It's about what happens if Philip K. Dick takes control
of your mind, if time stands still, if ordinary things become
mysterious and fantasy creatures overturn the order of your soul. Come
and see works of ours being vandalized by other works of ours, a young
girl peeping through a hole and Mickey Mouse going through ups and
downs. I can't explain.
They call themselves restless European con artists. In art circles they are called the 'Bonnie and Clyde' of contemporary art. Born in Italy in 1976, Eva + Franco Mattes a.k.a. 0100101110101101.org have been besieging the art world with their clever hacks and elusive digital role-plays for more than ten years. Their current names, by the way, are pseudonyms as well: it's their way of taking a stand against the personality cult in art. Over and over again, the duo succeed in devising projects that subvert conventions, in art and far beyond. They hijacked the Vatican website, made everyone believe that the Karlsplatz in Vienna had been taken over by the swoosh, and baptised it Nikeplatz, and spread a computer virus at the Venice Biennale.
'It's always six o'clock', a work they have made especially for MU, is the next step in their artistic career. The work combines their recent plunge into the virtual identity factory Second Life with a surreal view on designer toys as well as 21st century sculpture. That they're excessively interested in Second Life, where no-one is what he/she really is, is beyond dispute. However, while everyone in Second Life creates avatars looking like eccentric or slick self-portraits, Eva + Franco's avatars are represented in an almost true-to-life manner. Subsequently, they mix the ancient rules of portraiture with Warhol's sexy Pop Art codes to form a cloyingly sweet and at the same time grating kind of 'second art'. Their avatars also re-enact notorious performances. Not because they like them so much, but to lay bare the differences between the real and the synthetic world of art.
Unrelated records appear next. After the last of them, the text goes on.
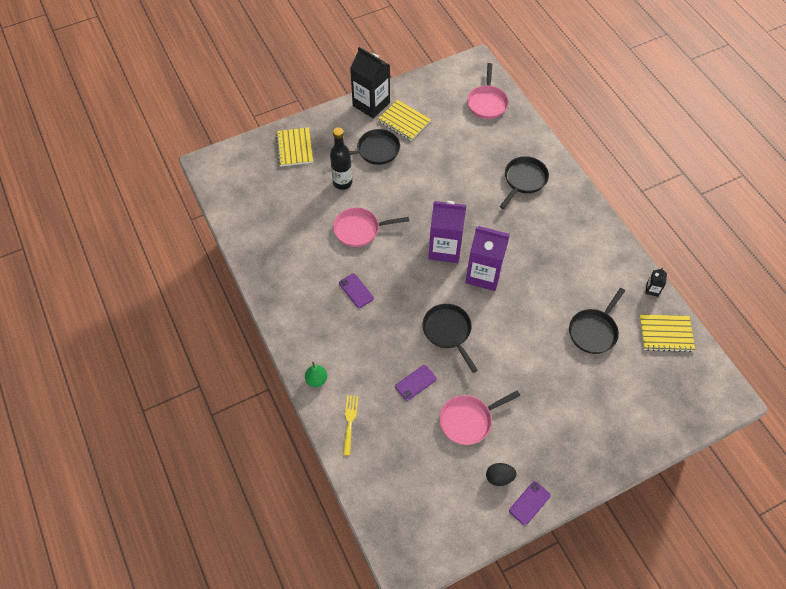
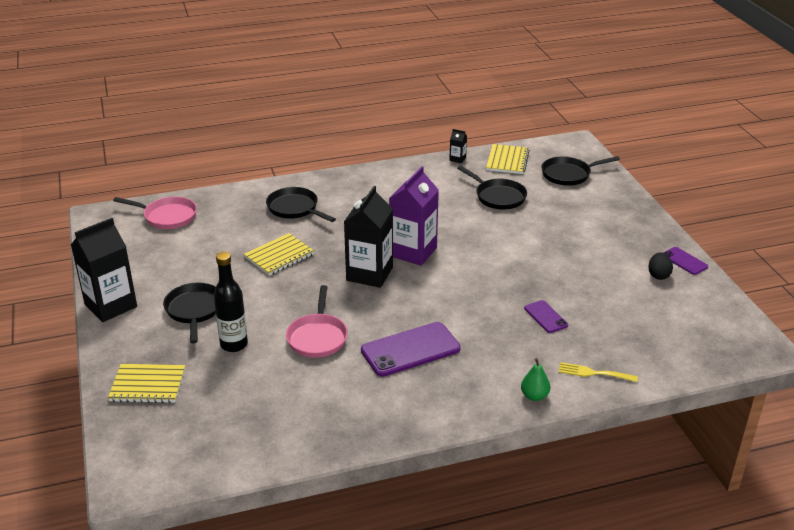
camera: 80 degrees left, 25 degrees down
(356, 291) = (410, 350): purple phone -> purple phone, size x1.91
(404, 121) = (158, 281): yellow notebook -> yellow notebook (279, 256)
(445, 248) = (369, 274): purple carton -> black carton
(448, 332) = (483, 286): black pan -> black pan (569, 174)
(468, 420) = (594, 286): pink pan -> none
In 'It's always six o'clock', the avatar portraits in their series 'Annoying Japanese Child Dinosaur' are attacked by an army of toys, not the digital representations but the real McCoy this time. From Manga characters to G.I. Joe, and from medieval knights to Winnie the Pooh, they're all performing in the theatre of pop culture. Cute yet ruthlessly aggressive at times, they're taking over the exhibition space. In the process, fantasy and collective imagination are fusing into a dramatically charged form of 21st ready-made sculpture.